The supply is switched ON.
Output is connected to anyone channel of CRO.
The V1 and V2 voltages are fixed and measured from the other channel of CRO
and the corresponding output voltages are also noted from the CRO.
The above step is repeated for various values of V1 and V2.V1 and V2 may be
AC or DC voltages from function generator or DC power supply.
Readings are tabulated and gain was calculated and composed with designed
values.
REVIEW QUESTIONS:
1. Define an operational amplifier.
An operational amplifier is a direct-coupled, high gain amplifier consisting of one or more differential
amplifier. By properly selecting the external components, it can be used to perform a variety of
mathematical operations.
2. Mention the characteristics of an ideal op-amp.
* Open loop voltage gain is infinity. *Input impedance is infinity. *Output impedance
is zero. *Bandwidth is infinity. *Zero offset.

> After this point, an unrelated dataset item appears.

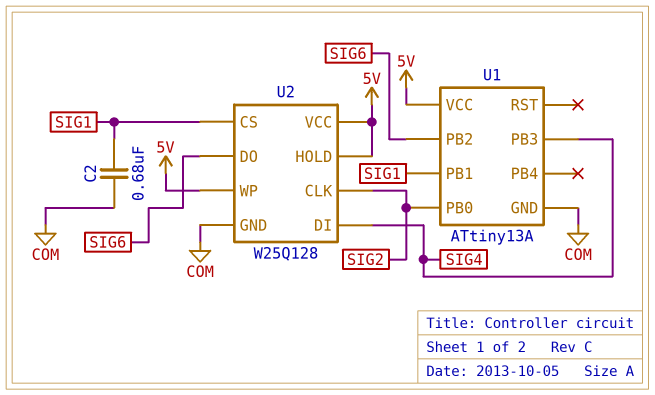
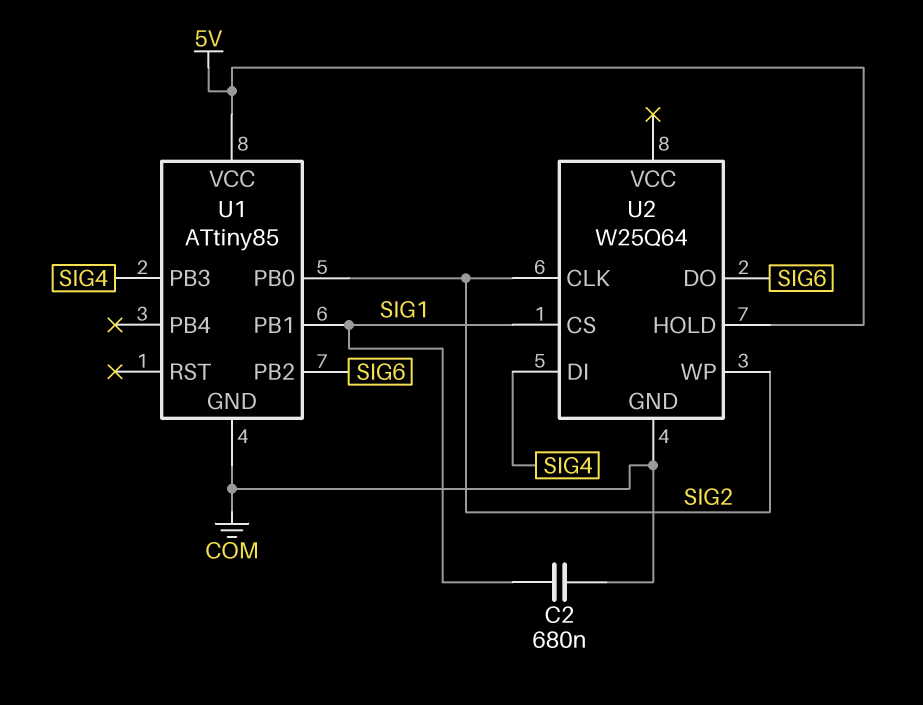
U1: ATtiny13A -> ATtiny85
U2: W25Q128 -> W25Q64
U2 pin VCC: 5V -> none
U2 pin WP: 5V -> SIG2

3. Define input offset voltage.
A small voltage applied to the input terminals to make the output voltage as zero when the two input
terminals are grounded is called input offset voltage.
4. Define input offset current.
The difference between the bias currents at the input terminals of the op-amp is called as input offset
current.
RESULT
Thus the Inverting, Non-inverting and Differential amplifier using op-amp was designed and
tested.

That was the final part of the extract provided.